Friday, December 30, 2011

At UN, Budget Stalls at 6 AM on Ivorian $2 Million, "Backroom" US Predicted to Brag

By Matthew Russell Lee, Exclusive

UNITED NATIONS, December 24 -- As the UN budget fight whimpered past 5 am on Christmas Eve, the heralded US drive for reform and transparency came down to a desire to cut $7 million rather than $5 million from the budget of the UN Mission in the Ivory Coast, UNOCI -- "just two million dollars," Fifth Committee chairman Tommo Monthe told Inner City Press.

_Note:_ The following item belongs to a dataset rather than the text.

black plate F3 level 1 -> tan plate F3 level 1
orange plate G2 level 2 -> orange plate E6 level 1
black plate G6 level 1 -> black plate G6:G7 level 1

More than one delegation mocked the US and its Ambassador on Management and Reform Joe Torsella. "Watch," one said, "the US will claim this is a big victory for them." They voted with scorn Torsella's "flexibility" proposal unveiled for the first time at midnight on Christmas Eve.

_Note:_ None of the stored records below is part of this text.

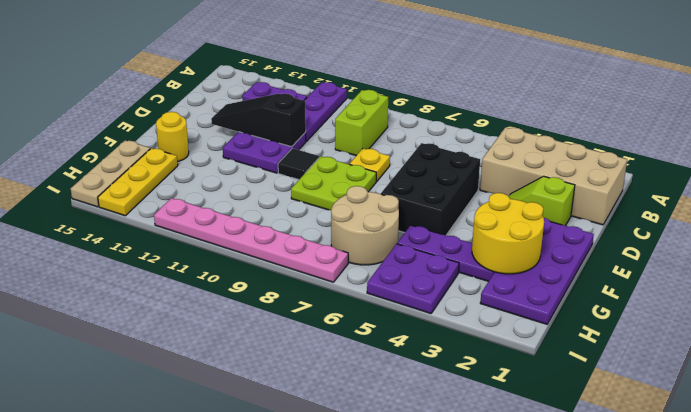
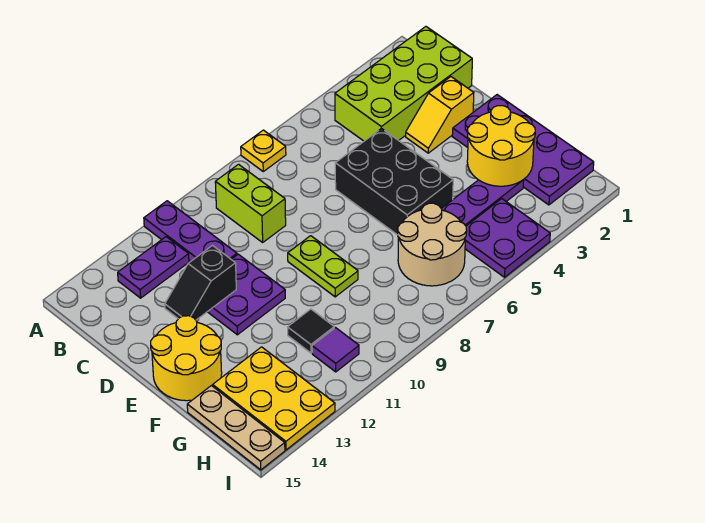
tan brick B1:C4 level 1 -> lime brick B1:C4 level 1
lime slope D2:D3 level 1 top 2 -> yellow slope D2:D3 level 1 top 2
yellow plate D8 level 1 -> yellow plate A7 level 1
black slope D11:D13 level 2 top 11 -> black slope D12:D13 level 2 top 12
lime plate E8:F9 level 1 -> lime plate E9:F9 level 1
black tile E10 level 1 -> black tile G11 level 1
yellow round brick F14 level 1 -> yellow round brick E14:F15 level 1
yellow plate G14:I14 level 1 -> yellow plate G13:I14 level 1
none -> purple tile H11 level 1
pink plate I7:I12 level 1 -> none

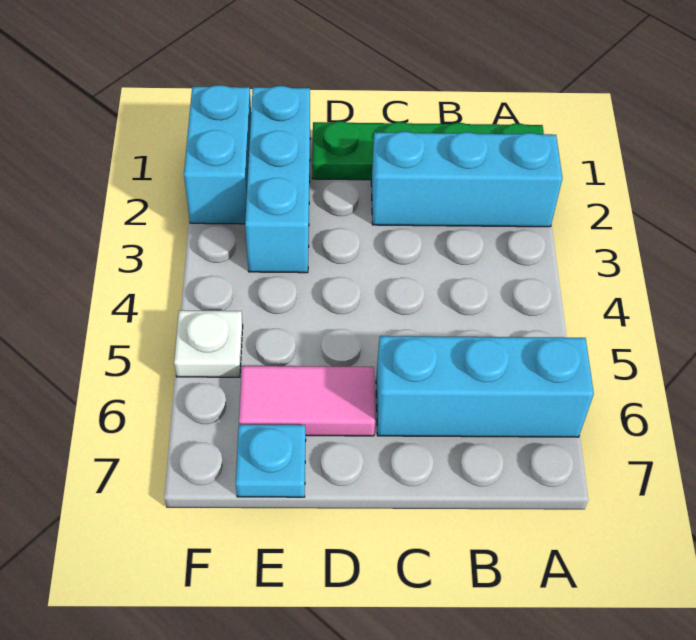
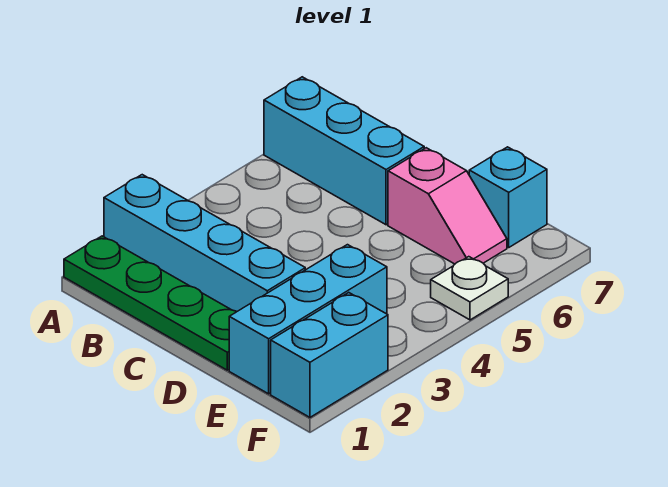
cyan brick A2:C2 level 1 -> cyan brick A2:D2 level 1
pink tile D6:E6 level 1 -> pink slope D6:E6 level 1 top D
cyan plate E7 level 1 -> cyan brick E7 level 1

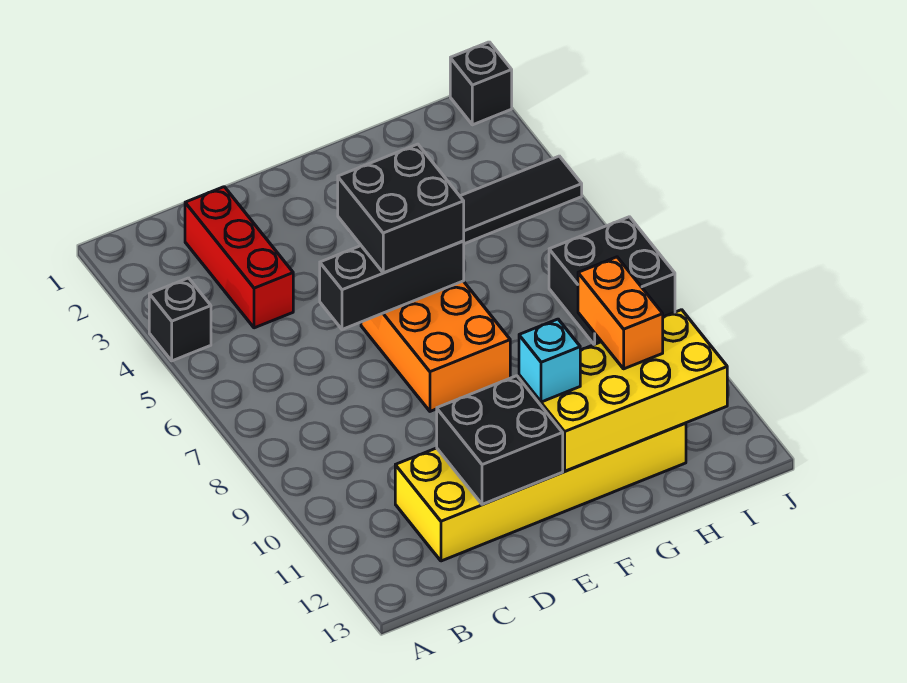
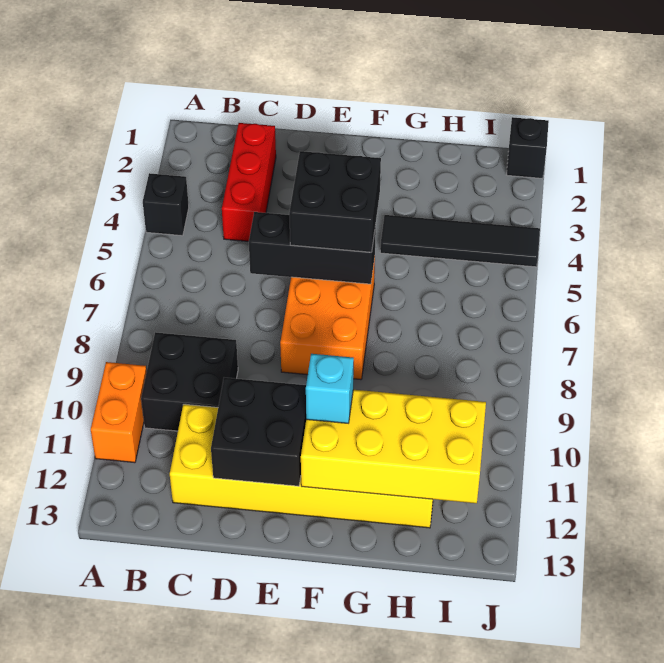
orange brick H10:H11 level 3 -> orange brick A10:A11 level 1
black brick I7:J8 level 1 -> black brick B9:C10 level 1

"That must have been a strategy," the representative of a smaller country said. But it's not one that's consistent with the transparency Torsella was publicly urging.

The UN's Ivory Coast mission seemed a strange one to be where the US drew the line, given the weight it threw behind the mission's role in supporting Ouattara, including bringing in helicopters from the even more US-favored UN mission in Liberia.

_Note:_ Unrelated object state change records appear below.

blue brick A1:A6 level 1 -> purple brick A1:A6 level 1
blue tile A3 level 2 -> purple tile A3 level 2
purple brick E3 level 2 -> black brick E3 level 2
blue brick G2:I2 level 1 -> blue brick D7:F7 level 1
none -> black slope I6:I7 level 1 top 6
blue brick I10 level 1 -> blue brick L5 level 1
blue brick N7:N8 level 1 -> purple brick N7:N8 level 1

Some diplomats lay sleeping on couches on the first and second floors of the North Lawn building; the UN staff required to formalize the votes on Christmas eve waited over cold pizza and hot water without tea bags.

Recorded votes were predicted on the Responsibility to Protect, and the Myanmar item left over from the Third Committee due to Program Budget Implications. "Our colleagues left us the Law of the Sea too," a representative said, predicting a General Assembly vote by 8 am. Others said noon. We'll see.